Form 8-K

 

 

UNITED STATES

SECURITIES AND EXCHANGE COMMISSION

Washington, D.C. 20549

 

 

Form 8-K

 

 

CURRENT REPORT

Pursuant to Section 13 or 15(d)

of the Securities Exchange Act of 1934

Date of Report (Date of earliest event reported): April 3, 2015

 

 

Mylan N.V.

(Exact name of registrant as specified in its charter)

 

 

 

The Netherlands   333-199861   98-1189497

(State or other jurisdiction

of incorporation)

 

(Commission

File Number)

 

(IRS Employer

Identification No.)

Albany Gate, Darkes Lane

Potters Bar, Herts

  EN6 1AG, UNITED KINGDOM
(Address of principal executive offices)   (Zip Code)

+44 (0) 1707 853 000

(Registrant’s telephone number, including area code)

 

 

Check the appropriate box below if the Form 8-K filing is intended to simultaneously satisfy the filing obligation of the registrant under any of the following provisions:

 

¨ Written communications pursuant to Rule 425 under the Securities Act (17 CFR 230.425)

 

¨ Soliciting material pursuant to Rule 14a-12 under the Exchange Act (17 CFR 240.14a-12)

 

¨ Pre-commencement communications pursuant to Rule 14d-2(b) under the Exchange Act (17 CFR 240.14d-2(b))

 

¨ Pre-commencement communications pursuant to Rule 13e-4(c) under the Exchange Act (17 CFR 240.13e-4(c))

 

 

 


Item 1.01. Entry into a Material Definitive Agreement.

As described in Mylan’s proxy statement for its January 29, 2015 special meeting, at which shareholders overwhelmingly approved its reorganization in the Netherlands, Mylan’s articles of association provide for issuance to a preferred share foundation of a call option to acquire its preferred shares under certain circumstances. On April 3, 2015, Mylan N.V. (“Mylan”) entered into a Call Option Agreement (the “Call Option Agreement”) with Stichting Preferred Shares Mylan (the “Foundation”). Pursuant to the terms of the Call Option Agreement, Mylan granted the Foundation a call option (the “Option”) pursuant to which the Foundation may acquire from time to time, at an exercise price of EUR 0.01 per share, Mylan preferred shares up to a maximum number at any time equal to the total number of Mylan ordinary shares issued at such time (the “Maximum”).

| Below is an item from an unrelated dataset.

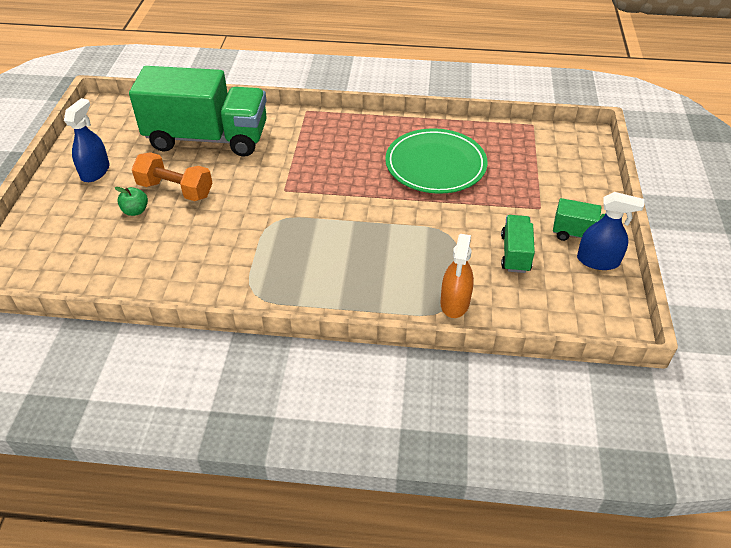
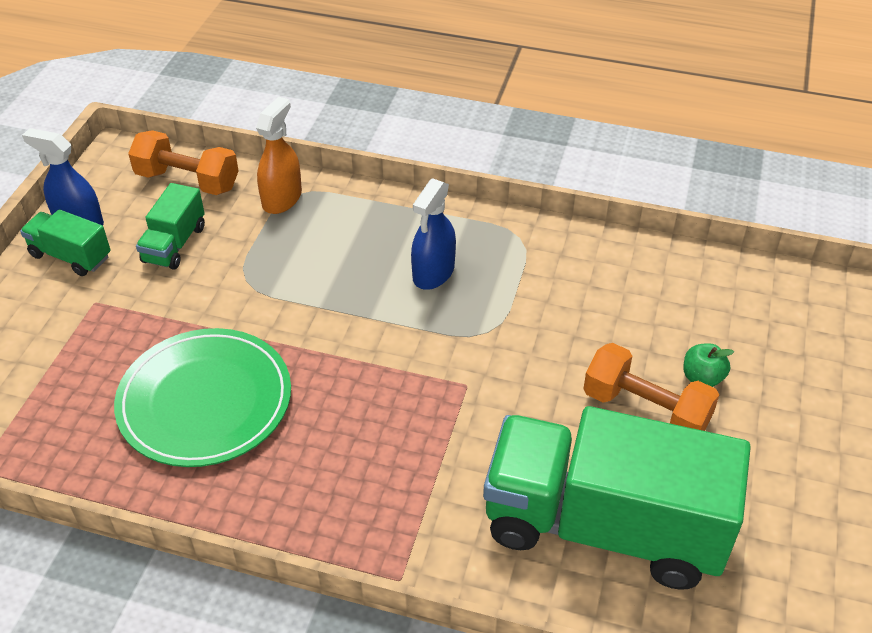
camera: 170 degrees left, 0 degrees up
(95, 171) = (797, 470): blue spray bottle -> blue spray bottle (433, 272)
(541, 309) = (187, 181): none -> orange dumbbell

The Foundation is governed by a board of directors, all the members of which are independent of Mylan.

The above is a summary of the material provisions of the Call Option Agreement and is qualified in its entirety by reference to the Call Option Agreement filed as Exhibit 10.1 to this report.

Item 3.02. Unregistered Sales of Equity Securities.

Mylan entered into the Call Option Agreement on April 3, 2015. The Foundation did not pay any consideration for the grant of the Option. The Foundation may exercise the Option for a number of Mylan’s preferred shares up to the Maximum at an exercise price of EUR 0.01 per share. Mylan granted the Option to the Foundation, which is a single, private party, in a transaction that did not involve any public offering.

Item 1.01 of this report is incorporated by reference into this Item 3.02.

Item 3.03. Material Modifications to Rights of Security Holders.

Items 1.01 and 3.02 of this report are incorporated by reference into this Item 3.03.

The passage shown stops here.